В тени Гоголя | страница 10
Всюду писатель пишет; у нас он непременно сверх того еще что-то значит. И было бы даже странно, если б он просто писал и ничего больше: какой же он писатель? Вон Лев Толстой, сразу видно, — писатель: сам землю пахал.
Как развивает Гоголь эту русскую черту, придавая ей, очевидно, непоследнюю роль в своем нравственном обращении,
«у всех вообще, даже и у тех, которые едва слышат о писателях, живет уже какое-то убеждение, что писатель есть что-то высшее, что он непременно должен быть благороден, что ему многое неприлично, что он не должен и позволить себе того, что прощается другим» («О лиризме наших поэтов»).
Это-то убеждение в моральном превосходстве писателя и вытекающих отсюда обязанностях и должностях толкает некоторых, наиболее ревностных, авторов в атаки на свое ремесло, ставшее низким и тесным писательскому званию. Писатель в этом смысле — в крайнем своем выражении — это тот, кто готов оставить перо во исполнение большего. Так что гоголевские сомнения над тем художник он, или чиновник, или еще кто-нибудь, с постоянным нарушением своих вчерашних ответов, есть типично писательское, до корней волос писательское переживание, хотя оно и граничит с попыткой навсегда расстаться с искусством за его нравственной недостаточностью.
Есть что-то в нашей природе, что при всем несходстве в характерах, в литературных взглядах и вкусах нет-нет, а понуждает спросить: так что же все-таки выше — поэзия или дело, красота или польза, Аполлон Бельведерский или печной горшок, художник или сапожник? — и все эти образы пользы имеют на прицеле не какую-то убогую выгоду, но бескорыстное служение ближнему, который, покуда мы с вами тут Аполлонами упиваемся, может быть, без сапог ходит или где-то в пустыне Гоби от укуса змеи изнывает (по Гоголю — погибает в грехах).
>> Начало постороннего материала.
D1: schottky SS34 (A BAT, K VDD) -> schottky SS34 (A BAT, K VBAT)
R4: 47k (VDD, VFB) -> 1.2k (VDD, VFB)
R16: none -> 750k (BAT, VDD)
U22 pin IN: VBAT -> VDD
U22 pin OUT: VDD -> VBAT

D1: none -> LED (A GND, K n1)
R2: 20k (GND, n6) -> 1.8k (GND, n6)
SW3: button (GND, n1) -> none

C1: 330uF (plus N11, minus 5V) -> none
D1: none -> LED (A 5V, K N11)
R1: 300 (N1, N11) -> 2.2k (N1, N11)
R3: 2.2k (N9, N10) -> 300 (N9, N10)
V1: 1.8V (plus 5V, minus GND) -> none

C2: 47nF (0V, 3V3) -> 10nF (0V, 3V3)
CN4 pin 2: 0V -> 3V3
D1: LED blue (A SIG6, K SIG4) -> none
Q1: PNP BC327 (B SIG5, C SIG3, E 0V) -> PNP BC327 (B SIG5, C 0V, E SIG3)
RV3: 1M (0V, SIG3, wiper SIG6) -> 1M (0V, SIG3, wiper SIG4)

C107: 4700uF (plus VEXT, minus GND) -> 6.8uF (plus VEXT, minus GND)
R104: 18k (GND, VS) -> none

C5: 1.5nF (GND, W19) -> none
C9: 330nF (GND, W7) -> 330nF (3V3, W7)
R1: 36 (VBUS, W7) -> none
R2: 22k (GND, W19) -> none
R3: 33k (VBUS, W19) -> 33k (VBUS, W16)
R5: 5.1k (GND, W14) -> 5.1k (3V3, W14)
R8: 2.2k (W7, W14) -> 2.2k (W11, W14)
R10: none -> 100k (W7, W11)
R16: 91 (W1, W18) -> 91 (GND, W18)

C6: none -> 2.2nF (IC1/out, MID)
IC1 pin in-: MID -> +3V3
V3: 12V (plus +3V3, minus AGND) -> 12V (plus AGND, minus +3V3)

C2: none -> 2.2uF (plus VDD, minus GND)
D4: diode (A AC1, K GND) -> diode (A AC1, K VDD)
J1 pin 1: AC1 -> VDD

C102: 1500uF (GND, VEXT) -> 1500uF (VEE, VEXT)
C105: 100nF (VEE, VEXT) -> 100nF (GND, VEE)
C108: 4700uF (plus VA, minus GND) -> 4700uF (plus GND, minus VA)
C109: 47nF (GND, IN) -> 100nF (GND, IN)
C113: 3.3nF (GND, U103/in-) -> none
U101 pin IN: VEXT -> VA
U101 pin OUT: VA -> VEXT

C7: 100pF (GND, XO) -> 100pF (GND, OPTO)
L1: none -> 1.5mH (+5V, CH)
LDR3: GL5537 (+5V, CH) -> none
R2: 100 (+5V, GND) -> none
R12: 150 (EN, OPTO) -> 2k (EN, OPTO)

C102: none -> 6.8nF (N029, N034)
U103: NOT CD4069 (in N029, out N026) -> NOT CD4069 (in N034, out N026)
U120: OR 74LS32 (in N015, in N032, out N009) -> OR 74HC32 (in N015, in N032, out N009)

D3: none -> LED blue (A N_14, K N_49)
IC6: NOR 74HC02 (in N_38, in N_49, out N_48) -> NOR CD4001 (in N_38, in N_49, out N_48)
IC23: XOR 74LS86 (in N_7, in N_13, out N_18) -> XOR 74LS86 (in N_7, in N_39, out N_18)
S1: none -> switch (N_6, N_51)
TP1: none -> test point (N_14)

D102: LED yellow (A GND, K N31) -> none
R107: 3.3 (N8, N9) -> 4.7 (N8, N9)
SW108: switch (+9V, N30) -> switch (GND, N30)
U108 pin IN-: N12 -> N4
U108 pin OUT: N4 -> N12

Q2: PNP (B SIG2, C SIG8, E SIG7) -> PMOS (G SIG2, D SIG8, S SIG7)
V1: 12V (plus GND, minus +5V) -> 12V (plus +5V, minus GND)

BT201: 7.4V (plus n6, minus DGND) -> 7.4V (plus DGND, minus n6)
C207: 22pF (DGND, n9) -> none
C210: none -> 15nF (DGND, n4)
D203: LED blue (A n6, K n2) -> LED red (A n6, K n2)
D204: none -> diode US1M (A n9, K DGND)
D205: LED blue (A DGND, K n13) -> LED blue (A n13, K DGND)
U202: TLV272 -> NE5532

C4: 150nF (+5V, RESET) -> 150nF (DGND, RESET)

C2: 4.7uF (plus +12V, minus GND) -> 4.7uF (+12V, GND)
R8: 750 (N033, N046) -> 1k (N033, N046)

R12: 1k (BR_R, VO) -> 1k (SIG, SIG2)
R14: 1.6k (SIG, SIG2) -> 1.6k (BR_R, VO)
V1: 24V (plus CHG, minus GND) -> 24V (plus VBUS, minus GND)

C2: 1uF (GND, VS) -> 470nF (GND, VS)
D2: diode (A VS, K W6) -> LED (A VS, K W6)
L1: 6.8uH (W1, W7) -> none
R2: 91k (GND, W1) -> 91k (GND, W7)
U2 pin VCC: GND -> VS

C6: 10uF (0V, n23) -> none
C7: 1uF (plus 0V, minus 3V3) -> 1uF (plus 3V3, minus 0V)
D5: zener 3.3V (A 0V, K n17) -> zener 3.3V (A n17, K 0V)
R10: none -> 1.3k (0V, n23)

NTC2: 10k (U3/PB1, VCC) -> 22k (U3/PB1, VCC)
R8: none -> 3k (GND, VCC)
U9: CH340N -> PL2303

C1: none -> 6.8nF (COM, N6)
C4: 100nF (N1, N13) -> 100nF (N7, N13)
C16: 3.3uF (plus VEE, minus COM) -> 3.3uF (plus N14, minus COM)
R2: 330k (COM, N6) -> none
Ах, знаю-знаю, вы скажете, что художник тоже полезен, что и Аполлон иногда, случается… Ну а если без увиливаний: или — или? На одной стороне какая-то там красота, какое-то «доставление приятного занятия уму и вкусу», а на другой — польза во всем сиянии осязаемого добра, деятельной и благотворящей любви, спасающей и жизнь и, если угодно, душу несчастного брата, точнее же говоря — уже и не польза в ее плоском звучании, но само спасение взывающего к вам неустанно — доколе? и помоги! — человечества, вот как это называется полным титулом, — так как же, я вас спрашиваю, и считаю до трех!..
То-то же.
Стоит ли высмеивать или оплакивать Гоголя, если в нас самих прослеживается та же потребность. Если с детства, с самых лет еще непонимания, как первый оброк судьбе, закрадывается жажда полезного, причем в той именно должности, которая всех важнее и благодетельнее для человечества, где, как заявлено дяде, «работы будет более всего», будь то должность чиновника или чернорабочего, что зависит уже больше от возраста, эпохи и социальной закладки будущего писателя, который, возможно, и в писатели-то уставился под впечатлением чудной открытки, на которой Гоголь в припадке безумия сжигает «Мертвые Души», впервые загоревшись сознанием: «писатель» (смотрите-ка: пи-са-тель!), как чем-то драгоценным, мучительным, представшим в истинном качестве, в полной должности, в твердом уме, писателем, который не пишет, но сжигает на счастье потомству какие-то мертвые души, вместе с языками огня, темным логовом, истощенным лицом и сумасшедшей улыбочкой Гоголя говорящие нам, может быть, больше и лучше всего о писательстве как об искусе чернокнижия чиновника-чернорабочего, таком тяжелом и гибельном, что самые слезы Гения, рыдающего над его сумасшествием, оказываются как бы наградой за долготерпение Гоголя выстаивать все эти ночи на боевом посту, перед печкой, бессменным кочегаром, шахтером, замурованным для пользы в забое. Попробуйте ему объявить, что открытка не действительна и всё это пустое, детское воображение, что писатель — это просто профессия, в меру полезная, не очень нужная, не слишком опасная, не пыльная, так он, пожалуй, после этого на литературу и глядеть не захочет. Нет, скажет, это нечестно, писатель должен… Но вернемся к Гоголю.